Old Eucha and New Eucha are nearby census-designated places in Delaware County.

Eucha, pronounced "oochee", is a community located in Delaware County, Oklahoma, United States. It is north of Lake Eucha, east of Spavinaw Lake, west of Lake Eucha Park, and southeast of Grand Lake o' the Cherokees. The center of Eucha is located at the western edge of the New Eucha census-designated place, a statistical area that extends north as far as Oklahoma State Highway 20, east to U.S. Route 59, and south to Rattlesnake Creek.

The Eucha Post Office was established November 20, 1900, in District 5 of the old Indian Territory. The community was named for Oochelata, a principal chief of the Cherokees. Eucha, well known for its Indian culture, often has Indian taco sales.

Eucha Lake, named for the town, is noted for the Delaware County Gigging Tournament every year in April.
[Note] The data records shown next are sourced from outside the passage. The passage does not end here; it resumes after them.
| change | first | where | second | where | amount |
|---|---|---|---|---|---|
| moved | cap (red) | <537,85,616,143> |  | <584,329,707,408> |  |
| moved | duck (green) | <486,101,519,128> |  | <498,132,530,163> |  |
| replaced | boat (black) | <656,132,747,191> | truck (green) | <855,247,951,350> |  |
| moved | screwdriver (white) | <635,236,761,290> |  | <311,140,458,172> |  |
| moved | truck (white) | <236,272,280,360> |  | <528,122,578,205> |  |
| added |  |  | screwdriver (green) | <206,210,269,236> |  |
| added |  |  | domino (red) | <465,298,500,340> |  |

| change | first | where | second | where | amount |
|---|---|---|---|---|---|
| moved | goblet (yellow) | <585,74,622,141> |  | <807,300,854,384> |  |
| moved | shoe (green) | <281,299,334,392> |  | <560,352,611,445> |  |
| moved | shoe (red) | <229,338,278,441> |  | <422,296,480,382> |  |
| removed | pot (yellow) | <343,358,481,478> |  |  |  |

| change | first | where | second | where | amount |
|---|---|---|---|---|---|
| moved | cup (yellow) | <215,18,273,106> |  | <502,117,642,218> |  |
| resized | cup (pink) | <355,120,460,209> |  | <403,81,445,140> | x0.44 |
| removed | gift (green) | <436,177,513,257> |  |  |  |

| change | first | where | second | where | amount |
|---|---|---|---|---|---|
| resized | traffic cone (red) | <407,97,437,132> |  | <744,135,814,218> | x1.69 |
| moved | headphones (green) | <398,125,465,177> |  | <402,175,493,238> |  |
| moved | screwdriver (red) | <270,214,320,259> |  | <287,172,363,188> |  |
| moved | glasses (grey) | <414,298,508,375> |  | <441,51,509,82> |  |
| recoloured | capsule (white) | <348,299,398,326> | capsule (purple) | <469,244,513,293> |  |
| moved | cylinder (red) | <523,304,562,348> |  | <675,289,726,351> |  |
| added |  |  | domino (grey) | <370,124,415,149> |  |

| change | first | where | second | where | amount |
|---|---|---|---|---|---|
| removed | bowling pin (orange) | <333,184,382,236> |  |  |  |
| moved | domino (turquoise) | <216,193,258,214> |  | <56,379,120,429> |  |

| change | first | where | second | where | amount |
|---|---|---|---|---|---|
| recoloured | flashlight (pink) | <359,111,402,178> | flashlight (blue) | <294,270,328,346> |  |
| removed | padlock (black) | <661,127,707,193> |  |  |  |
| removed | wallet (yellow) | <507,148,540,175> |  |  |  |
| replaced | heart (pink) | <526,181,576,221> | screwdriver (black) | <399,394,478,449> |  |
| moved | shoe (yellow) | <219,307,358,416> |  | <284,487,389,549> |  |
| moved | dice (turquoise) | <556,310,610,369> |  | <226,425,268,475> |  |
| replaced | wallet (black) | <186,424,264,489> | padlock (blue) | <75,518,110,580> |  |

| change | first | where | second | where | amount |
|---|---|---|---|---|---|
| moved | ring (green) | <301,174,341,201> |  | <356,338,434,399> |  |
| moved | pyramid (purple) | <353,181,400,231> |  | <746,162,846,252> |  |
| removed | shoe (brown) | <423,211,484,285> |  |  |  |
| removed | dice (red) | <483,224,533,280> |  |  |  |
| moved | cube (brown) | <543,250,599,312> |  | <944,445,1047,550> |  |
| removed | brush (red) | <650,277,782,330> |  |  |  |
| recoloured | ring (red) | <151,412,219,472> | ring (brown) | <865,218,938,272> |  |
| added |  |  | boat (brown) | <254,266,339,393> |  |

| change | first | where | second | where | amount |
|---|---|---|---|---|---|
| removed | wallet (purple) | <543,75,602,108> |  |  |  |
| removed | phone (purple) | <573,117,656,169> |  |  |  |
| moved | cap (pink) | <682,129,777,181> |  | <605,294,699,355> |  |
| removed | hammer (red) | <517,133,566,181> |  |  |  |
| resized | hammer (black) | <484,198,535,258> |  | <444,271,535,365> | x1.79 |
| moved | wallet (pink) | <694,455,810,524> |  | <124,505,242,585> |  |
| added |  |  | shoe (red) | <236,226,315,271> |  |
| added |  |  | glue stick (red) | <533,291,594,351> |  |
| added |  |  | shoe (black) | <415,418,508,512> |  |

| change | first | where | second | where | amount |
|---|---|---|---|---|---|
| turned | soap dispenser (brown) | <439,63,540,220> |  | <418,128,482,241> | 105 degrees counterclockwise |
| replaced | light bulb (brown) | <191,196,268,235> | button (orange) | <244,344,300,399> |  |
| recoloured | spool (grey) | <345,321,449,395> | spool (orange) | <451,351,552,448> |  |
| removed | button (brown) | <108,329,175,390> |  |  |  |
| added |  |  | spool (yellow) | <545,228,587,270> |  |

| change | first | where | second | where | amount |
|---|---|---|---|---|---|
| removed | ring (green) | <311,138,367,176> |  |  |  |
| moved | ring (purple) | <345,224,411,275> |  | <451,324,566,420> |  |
Gigging is an old-fashioned method of fishing that utilizes gigs, a long pole that has been tipped with a multi-pronged spear. Fishermen use these trident-like gigs to spear fish while on flat boats. The use of gigging spears reflects the area's Cherokee heritage and keeps the fishing tradition alive. The average household income for a Eucha family is $30,268.

The Picture in Scripture Amphitheater has an Eucha address but is north of the town. On Fridays and Saturdays for several weeks during the summer, it presents the story of the apostle Paul.

== Notable people ==

- Barbara Starr Scott (1939–2020), Cherokee Nation tribal councilor (1983–1987, 1995–1999)

==Sources==
- Shirk, George H.; Oklahoma Place Names; University of Oklahoma Press; Norman, Oklahoma; 1987: ISBN 0-8061-2028-2 .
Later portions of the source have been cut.